Warszawscy śledczy zajmują się podejrzeniem złośliwego lub uporczywego naruszania praw pracowników polskiej placówki dyplomatycznej w Czechach. Doniesienie do prokuratury złożyło MSZ. Onet dowiedział się nieoficjalnie, że zawiadomienie dotyczy samej ambasador Barbary Ćwioro.
Zawiadomienie o możliwości popełnienia przestępstwa wpłynęło do śledczych w lipcu. Złożył je Dyrektor Generalny Służby Zagranicznej Andrzej Papierz, który odpowiada m.in. za politykę personalną - twierdzi Onet.
Doniesienie dotyczy "złośliwego lub uporczywego naruszania prawa pracownika wynikającego ze stosunku pracy, lub ubezpieczenia społecznego". Grozi za to kara do dwóch lat pozbawienia wolności.
Stołeczni śledczy prowadzą w tej chwili postępowanie dowodowe. Do tej pory nikomu nie postawiono zarzutów - poinformował Onet rzecznik Prokuratury Okręgowej w Warszawie Łukasz Łapczyński.

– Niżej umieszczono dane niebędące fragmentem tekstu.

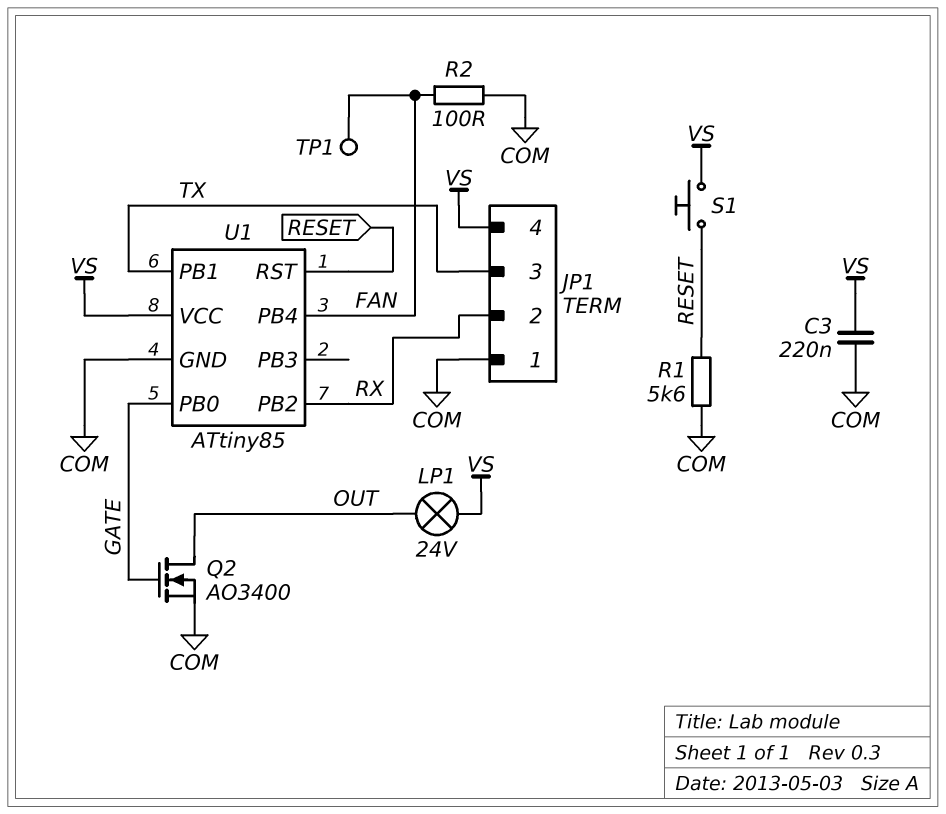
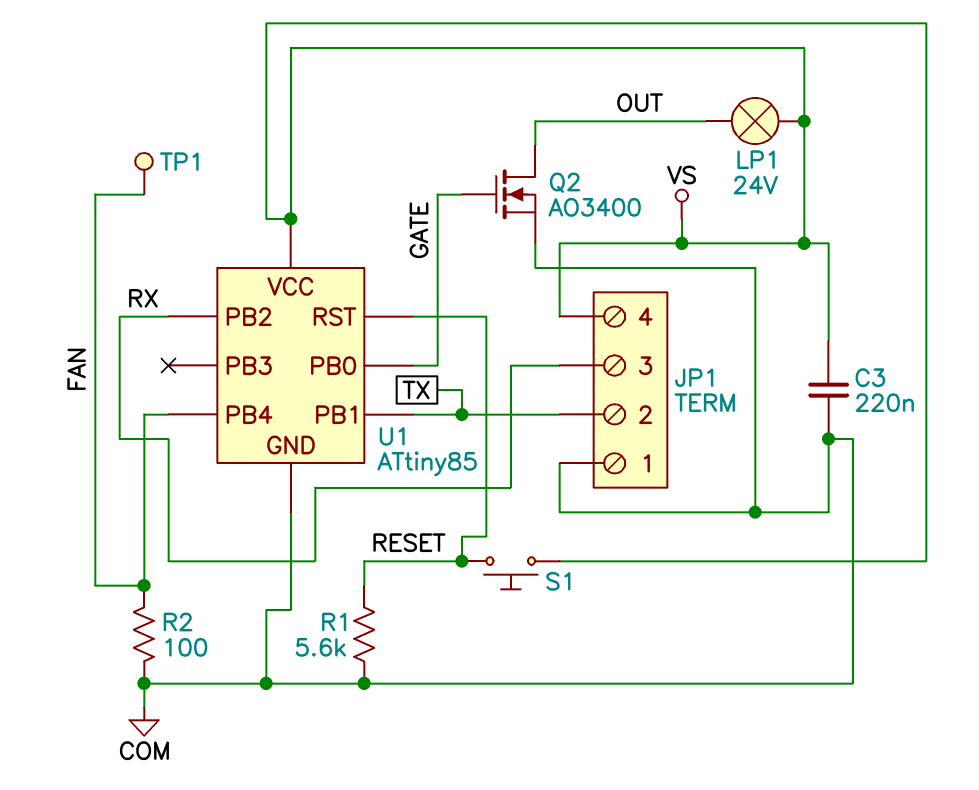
JP1 pin 2: RX -> TX
JP1 pin 3: TX -> RX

Portal podkreśla, że prokuratura nie chciała udzielić więcej informacji o śledztwie, ani podać kto konkretnie został wskazany w zawiadomieniu. Onet dowiedział się nieoficjalnych, że chodzi o ambasador Polski w Czechach Barbarę Ćwioro. Według źródła Onetu, MSZ wszczęło wobec dyplomatki również postępowanie dyscyplinarne.